Hi Team,
I have a csv file where i need to store this data in index ("carsdata") by partition column.
Input CSV (cars-data.csv):
carname,enginetype,cost,countryId,modelnumber
BMW1,Petrol,10000,1,12
BMW2,Petrol,20000,1,12
BMW3,Petrol,30000,1,12
BMW4,Petrol,40000,1,12
BMW5,Petrol,50000,18,13
BMW6,Petrol,60000,18,13
BMW7,Petrol,70000,18,13
BMW8,Petrol,80000,18,13
BMW9,Petrol,90002,18,13
Code:
object ElasticSearchWriteLocal {
def main(args: Array[String]) {
val sparkSession = sparkSession.builder().appName("WriteToElasticSearch").master("local").getOrCreate()
val dataFrame = sparkSession.read.option("header", "true").csv("cars-data.csv")
dataFrame.write
.format("org.elasticsearch.spark.sql")
.option("es.port", "9200")
.option("es.nodes", "localhost")
.partitionBy("countryId", "modelnumber")
.mode("overwrite")
.save("carsdata/doc")
}
}
This code is executing without any problem and i am able to see the data in the index called "carsdata".
Now my requirement is to overwrite specific data by partitionBy columns as shown below.

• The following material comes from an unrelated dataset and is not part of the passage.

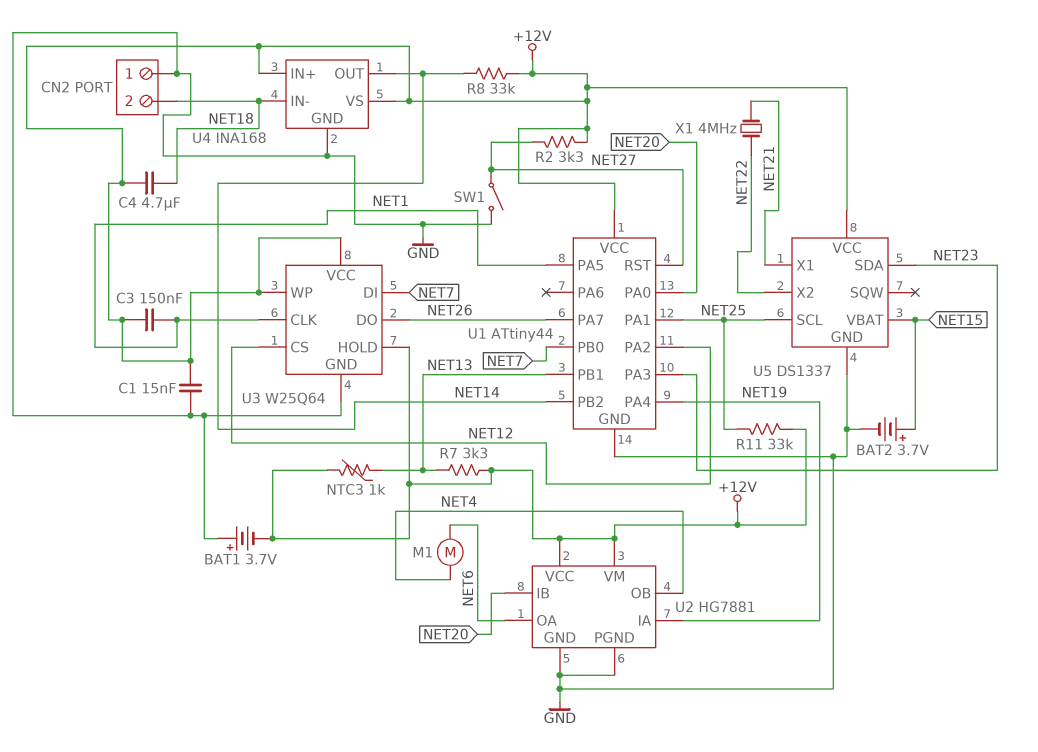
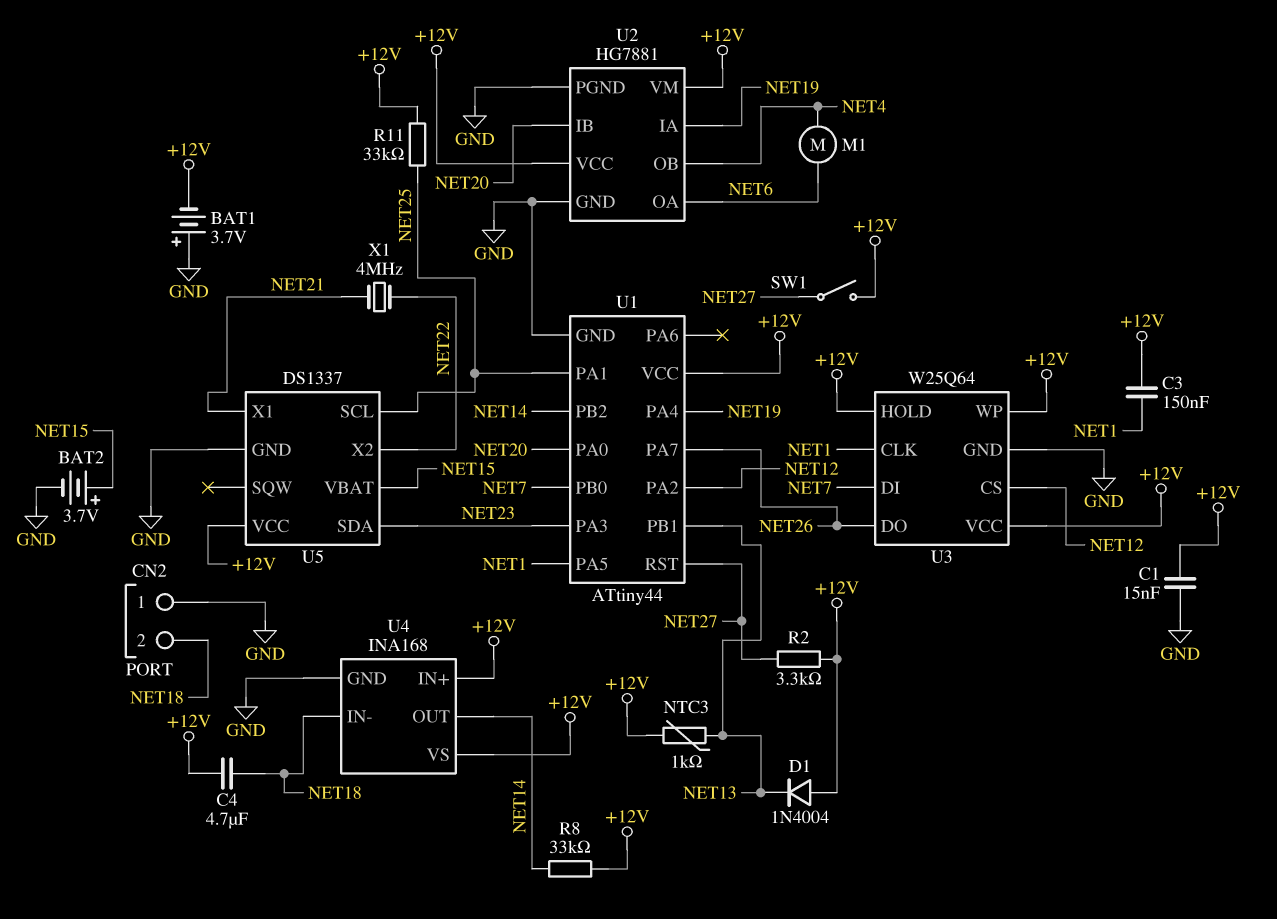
D1: none -> diode 1N4004 (A +12V, K NET13)
R7: 3.3k (+12V, NET13) -> none
SW1: switch (GND, NET27) -> switch (+12V, NET27)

Existing data in the index (carsdata) for countryId=18 & modelnumber=13:
carname,enginetype,cost,countryId,modelnumber
BMW5,Petrol,50000,18,13
BMW6,Petrol,60000,18,13
BMW7,Petrol,70000,18,13
BMW8,Petrol,80000,18,13
BMW9,Petrol,90002,18,13
Assume New Data given for countryId=18 & modelnumber=13 as given below:
carname,enginetype,cost,countryId,modelnumber
BMW5,Petrol,60023,18,13
BMW6,Diesel,68444,18,13
BMW7,Petrol,84755,18,13
BMW8,Diesel,80000,18,13
BMW9,Diesel,483448,18,13
Now i wanted to overwrite only countryId=18 & modelnumber=13 data with new data as shown above and without Overwriting entire index data.
Could you please help me how can we achieve this without Overwriting entire index data.
And does Elastic-Search is really Supporting for Partition by column while writing? If Yes, Could you please help me on this.
If No, then may i know how code is executing without any problem as i have mentioned .partitionBy("countryId", "modelnumber")?
Please help me on this.